In part, the question can be answered by looking at the rise of the Monophysite movement among the Empire's Christians in the centuries preceding the Muslim invasion. In the middle of the fifth century, the church was deeply locked in Christological debates that arose out of the ecumenical councils of Ephesus and Chalcedon, and at a time when church and state were integrally mixed, strains within the church necessarily meant strains within the Empire. The debates focused on the hypostatic union -- the fusion of the divine and the human natures within the person of Jesus Christ. On the one side were the 'orthodox' who insisted that Christ had two sperate natures -- human and divine. On the other side were the Monophysites who argued that Christ had but a single nature -- composed of the human and the divine, but tending to emphasize the former. The theological issues were somewhat blurred, however, by social and political issues that tended to reflect regional interests and traditions.

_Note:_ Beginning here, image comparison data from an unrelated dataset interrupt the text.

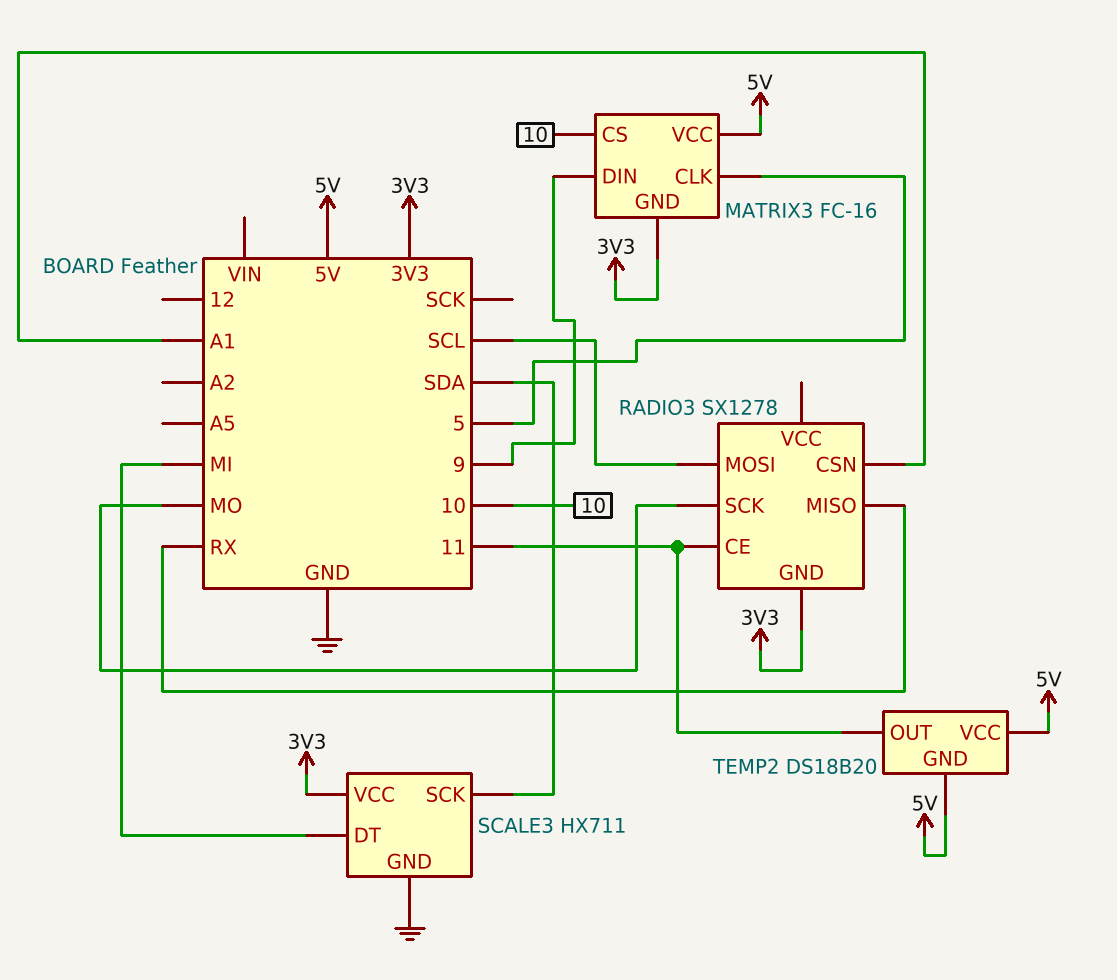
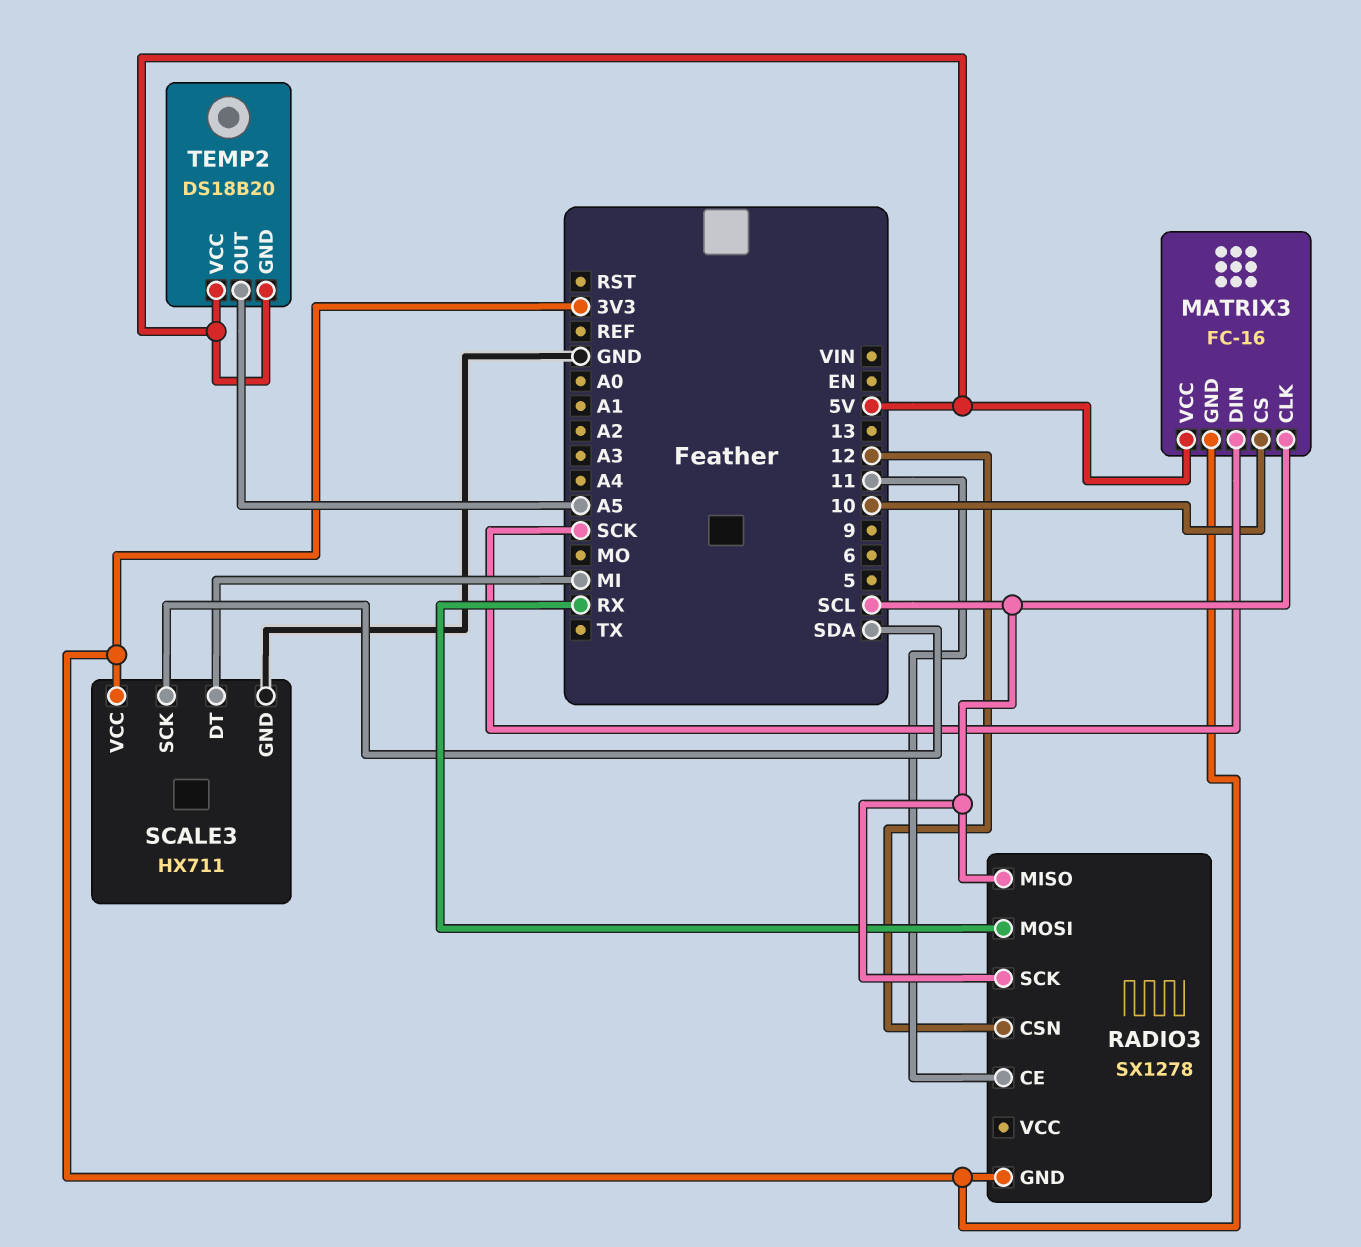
MATRIX3 pin CLK: 5 -> SCL
MATRIX3 pin DIN: 9 -> SCK
RADIO3 pin CSN: A1 -> 12
RADIO3 pin MISO: RX -> SCL
RADIO3 pin MOSI: SCL -> RX
RADIO3 pin SCK: MO -> SCL
TEMP2 pin OUT: 11 -> A5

Some modern day scholars have tended to take the bitter and labyrinthine debates over two natures within Christ -- which were perhaps overly dominated and confused by vocabulary
-- and reduce the entire Monophysite controversy to a simple "quarrel about words." At the same time, some scholars have suggested that these same theological debates were in actuality a vehicle by which the deep seeded anti-imperial sentiment of the dominated peoples of Syria, Palestine, and Egypt could be expressed. Although these socio-political factors have their place -- and indeed a very central place -- in the Christological controversies that emerged after the council of Chalcedon in 451 C.E., it is the purpose of this paper to re-examine the theological differences between Monophysite and orthodox Christianity in order to find a more balanced view of the role of theological and socio-political issues within this, the first lasting schism in Christendom. Therefore, this paper will first make an analysis of the Monophysite theological positions by taking into account the theologies of Euteches of Constantinople, Severus of Antioch and Philoxenus of Mabbug, three Monophysite theologians. The Chalcedonian position will then be examined in its relation to the Monophysite position. Finally, relevant social and political factors will be taken into consideration as they relate to the Monophysite controversy itself. Before beginning with an examination of Monophysite Christianity, however, a brief history of the events leading up to the council of Chalcedon is needed in order to understand the rise and development of Monophysitism.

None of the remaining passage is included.